I have been driving through Ohio and Pennsylvania for the last week, writing about a series of town hall meetings called the “Keep It Made In America Tour.”  Listening to the car radio and watching TV I have to tell you I have never seen ANYTHING like it. one after another there are nasty smear ads, all with the same wording but from different groups with anonymous donors, which means corporations and billionaires.  The flood of this stuff is beyond belief and obviously it is having its effect.
Former Labor Secretary Robert Reich writes in The Perfect Storm,

It’s a perfect storm. And I’m not talking about the impending dangers facing Democrats. I’m talking about the dangers facing our democracy.
[. . .] We’re losing our democracy to a different system. It’s called plutocracy.

Univision Airing Corporate-Money Ads Telling Latinos Not To Vote

Another anonymous corporate-funded front group, this one called Latinos For Reform, is running ads in Spanish telling people not to vote!  This is one more example of voter suppression.

According to the SF Chronicle,
Published reports indicate that the ads are the work of Robert Desposada, a Republican political consultant, former Republican National Committee director of Hispanic affairs and pundit on the Spanish language TV network Univision.

“That message has to be denounced, its got to be thrown out,” President of the Hispanics in Politics organization, Fernando Romero told KTNV.

“To ask a community, any community to silence their voice as a way to resolve or react during a time when their voice is most needed, is what makes all this reprehensible,” Luis Valera of UNLV’s Government Relations said, according to KTNV’s report.



In 2008, Latinos for Reform aired ads “alleging that Obama puts African Americans before Latinos and Africa before Latin America.”

What Do They Expect For Their Money?

You may be hearing story after story about the flood of corporate money showing up in elections this year.  I recently posted a preliminary look at where the corporate money is going supporting or opposing to our upcoming ballot initiatives.  That was preliminary, before the real flood of last-minute corporate cash showed up.
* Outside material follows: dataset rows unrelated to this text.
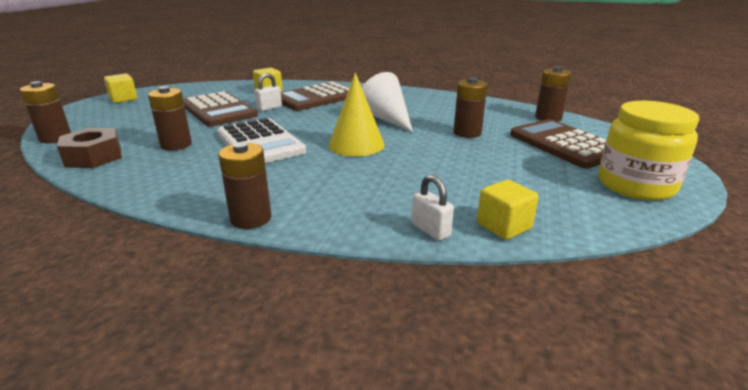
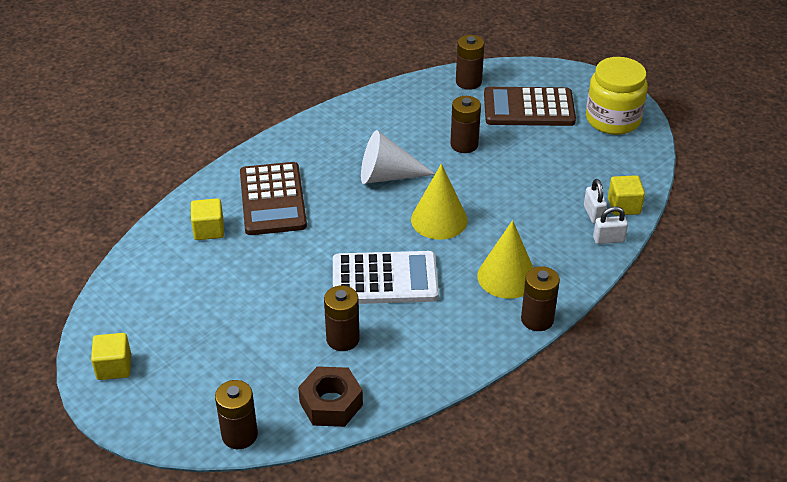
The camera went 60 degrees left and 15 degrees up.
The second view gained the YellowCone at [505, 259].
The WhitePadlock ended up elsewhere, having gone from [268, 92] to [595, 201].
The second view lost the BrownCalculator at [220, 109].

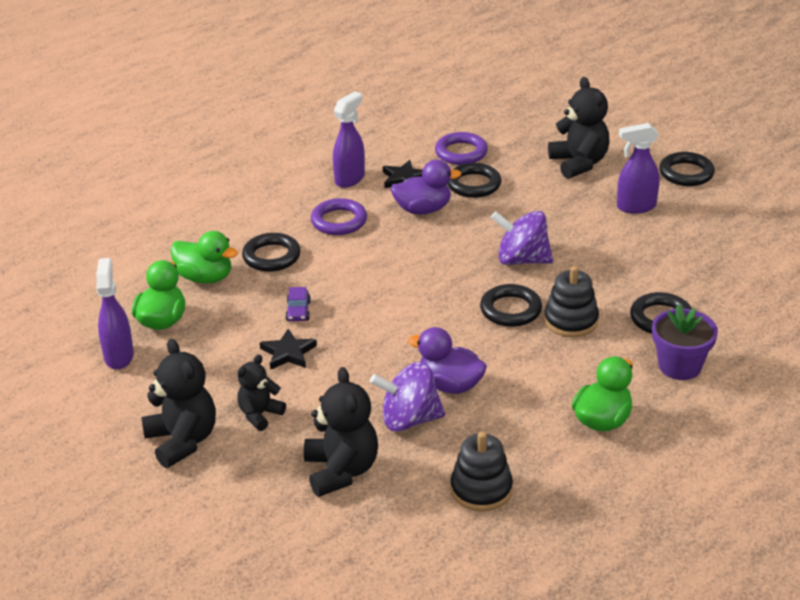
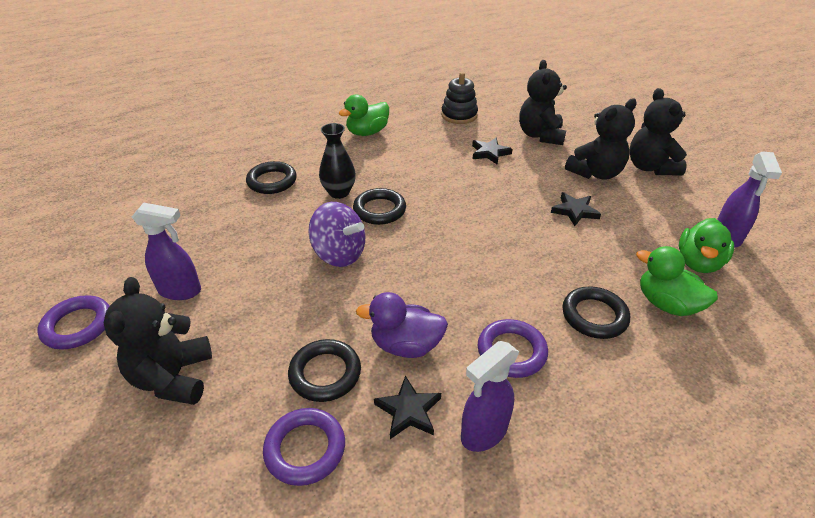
The camera went 165 degrees left and 5 degrees up.
What was the BlackRing at [687, 169] turned into the PurpleRing at [73, 322].
Where the BlackStackingToy stood at [571, 301], the BlackVase came to stand at [337, 161].
Where the PurpleSpinningTop stood at [407, 397], the BlackStar came to stand at [492, 151].
The size of the BlackTeddyBear at [261, 393] changed by a factor of 1.65.
The second view lost the PurpleCar at [298, 304].
The second view lost the PurpleDuck at [447, 360].
The second view lost the PurpleFlowerPot at [685, 342].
I’ll be updating those numbers.

The Sacramento Bee’s Capital Alert blog had a post Monday, FPPC: Big money flowing to ballot measure campaigns 

Committees for and against the ballot measures have raised more than $84.25 million in contributions of $100,000 or more since the beginning of the year, according to an analysis released today by the Fair Political Practices Commission.
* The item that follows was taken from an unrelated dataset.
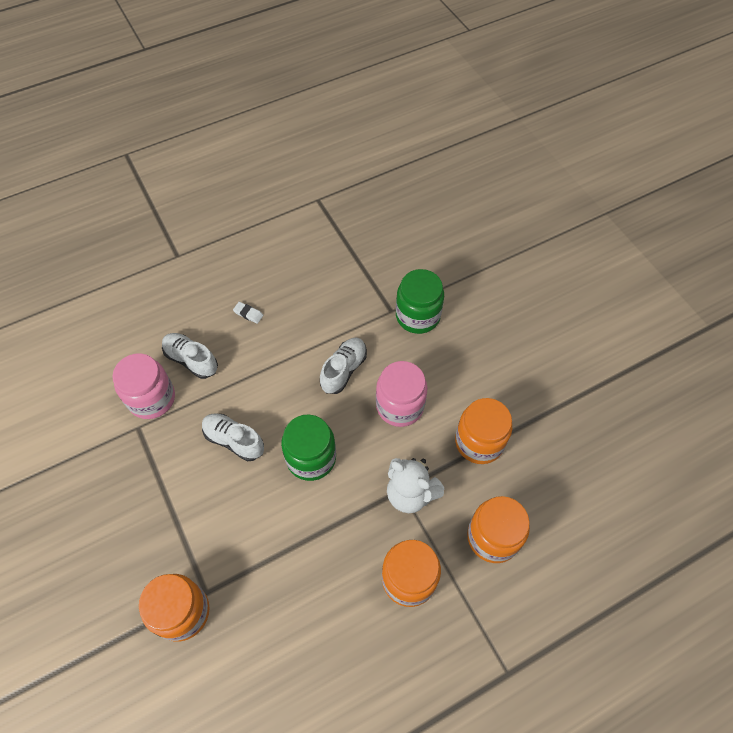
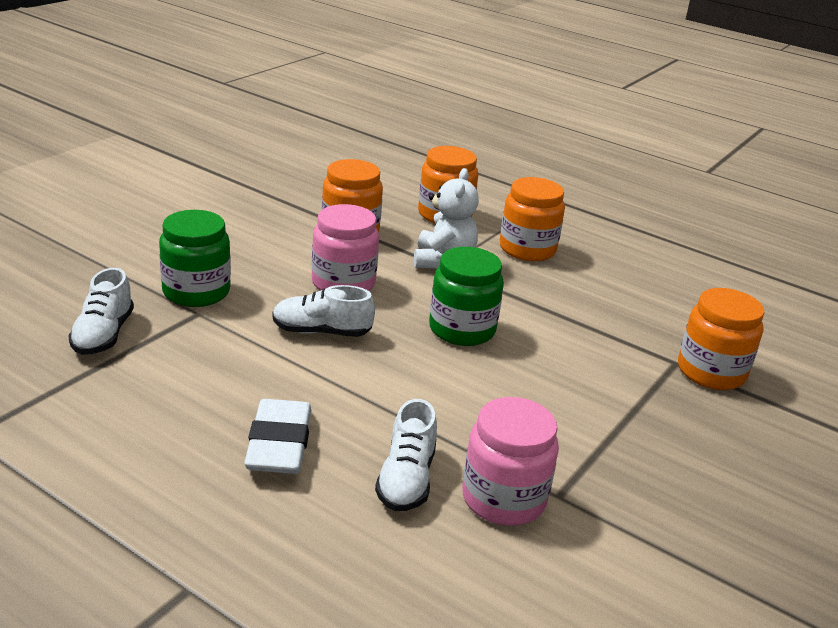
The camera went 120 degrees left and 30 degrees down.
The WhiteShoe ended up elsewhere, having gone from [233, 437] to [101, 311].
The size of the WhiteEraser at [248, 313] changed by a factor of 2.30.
The most active big-money fundraisers were the campaigns surrounding Proposition 24, which would repeal corporate tax benefits approved by the Legislature, and Proposition 23, which would suspend the state’s greenhouse gas reduction law until the unemployment rate drops.
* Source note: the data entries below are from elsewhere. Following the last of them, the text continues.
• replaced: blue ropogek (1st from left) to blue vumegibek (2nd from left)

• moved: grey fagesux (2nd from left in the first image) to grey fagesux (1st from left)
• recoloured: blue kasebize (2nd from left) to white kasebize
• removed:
That is a lot of money.  It buys a lot of ads that say a lot of things.  Those things they say are very, very well-crafted by the highest-paid professionals that money can buy, designed to sway people to vote the way the big-money wants them to vote.  The question voters need to ask themselves is, “What do they expect for their money?”

Seriously, does anyone believe that these giant corporations are putting millions and millions (and millions and millions and millions) of dollars into these campaigns because they are in any way interested in helping voters come to conclusions that benefit the public?  But the well-funded campaigns are very good at keeping people from wondering about these questions.  Instead they try to distract us, divert us, throw smoke in our eyes, make us afraid, mane us angry, make us hate someone, make us think the world is about to end … And the result is that the public is distracted, diverted, blinded, afraid, hateful and thinks the world is about to end.

Follow the money, don’t be distracted, and ask yourself, “What do they expect for their money?”